If evocative details earned you frequent flyer miles, Weems would be able to bank on a few more circumnavigations. Namaste Man draws on a sequence of typical childhood rituals — holiday celebrations, father-son talks, a first crush — to tell a story that is utterly, quirkily fresh and full of pretension-busting hilarity. Even illness offers its surreal perspective: Weems refers to a bout of fever-induced hallucinations as "tripping on hepatitis." Despite the show's epic sprawl, it's essentially a crazy quilt made up of interwoven miniatures. Most memorable are the episodes recounting a Thanksgiving dinner of fellow exiles (including a pair of pothead hipsters who are the spitting image of Simon and Garfunkel) and Weems' theatrical rite of passage acting in a Kathmandu production of A Thousand Clowns, directed by a hammy amateur thespian from India.

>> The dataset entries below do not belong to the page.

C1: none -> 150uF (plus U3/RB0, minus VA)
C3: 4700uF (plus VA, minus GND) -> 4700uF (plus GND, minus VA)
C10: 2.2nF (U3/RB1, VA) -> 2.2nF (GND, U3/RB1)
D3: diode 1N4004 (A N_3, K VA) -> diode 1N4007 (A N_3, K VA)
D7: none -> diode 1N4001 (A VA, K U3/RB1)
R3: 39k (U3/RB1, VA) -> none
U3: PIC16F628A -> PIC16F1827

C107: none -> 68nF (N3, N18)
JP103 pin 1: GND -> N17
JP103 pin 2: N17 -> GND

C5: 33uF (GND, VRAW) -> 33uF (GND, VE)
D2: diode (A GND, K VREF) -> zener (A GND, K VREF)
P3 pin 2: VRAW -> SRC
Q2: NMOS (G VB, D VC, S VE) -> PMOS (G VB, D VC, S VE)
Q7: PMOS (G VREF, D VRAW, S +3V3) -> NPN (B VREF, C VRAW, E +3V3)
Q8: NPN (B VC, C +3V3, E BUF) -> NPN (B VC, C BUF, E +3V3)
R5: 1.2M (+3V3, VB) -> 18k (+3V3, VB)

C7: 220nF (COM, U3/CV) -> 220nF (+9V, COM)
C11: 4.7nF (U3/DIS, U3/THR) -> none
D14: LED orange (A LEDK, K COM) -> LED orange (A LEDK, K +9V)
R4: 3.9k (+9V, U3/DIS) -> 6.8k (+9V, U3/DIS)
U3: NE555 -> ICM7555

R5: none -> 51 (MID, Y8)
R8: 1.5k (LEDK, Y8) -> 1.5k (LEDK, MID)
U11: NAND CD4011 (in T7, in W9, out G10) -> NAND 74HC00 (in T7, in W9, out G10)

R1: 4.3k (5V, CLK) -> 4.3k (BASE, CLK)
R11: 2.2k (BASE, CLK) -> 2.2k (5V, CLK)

In fact, Weems' virtuoso performance — or, more precisely, performances, as he conjures some 40 well-differentiated roles — alone makes Namaste Man worth the price of admission. He easily switches back and forth between adult lenses and a child's open-ended point of view. He characterizes his mother, a stoic New Englander named Barbara but inexplicably called Mabel by the kids, with particular warmth and poignancy (crooning the Rat Pack hits she used to love listening to) yet somehow avoids being sentimental. Weems even evokes a host of animals, from the "barking" rats he hears in his New York walls to a bull intruding on the family yard and a rhesus monkey accompanying a schoolmate to class. He takes a bemusedly pantheistic view of his surroundings, in which "even dung sounds holy."

Yet Weems also thwarts expectations. If the story he embarks on in recalling his Nepali childhood seems to promise an eventual moment of spiritual enlightenment, Weems goes to lengths to demythologize romantic notions of the journey eastward (the hippies who have traveled to Nepal in pursuit thereof turn out to be a sorry bunch). Namaste Man discards a touristic view of acquired spiritual treasures and experiences; side by side with his Proustian conjuring Weems considers the aura of loss that is the source of its potency, like the impending final performance of a theatrical production which is followed by striking the stage.

Sher's direction is both elegant and unfussy — further proof of his versatility across an enormous range of styles and genres. All the production elements are in fact beautifully integrated. Elizabeth Caitlin Ward's seemingly random jumble of candles, prayer flags, rolling oranges, and metal shed sidings turns out to perfectly match Weems' ever-shifting narrative. The crepuscular lighting by Greg Sullivan subtly shifts to reveal a snow-capped mountain backdrop, while Peter John Still's sound design avoids overdoing the mood setting.

One of the play's more memorable characters — he makes his home in "the only telephone booth in the Kingdom of Nepal" — has to rely on a severely limited form of locomotion. In Namaste Man, even death doesn't seem to terminate our continual state of motion, of never-ending flux: Weems recalls swimming as a child in a tributary to the Ganges and being brushed by a corpse floating by. But if we can't step into the same river twice, Weems' stream of consciousness offers the compensations of his lively art.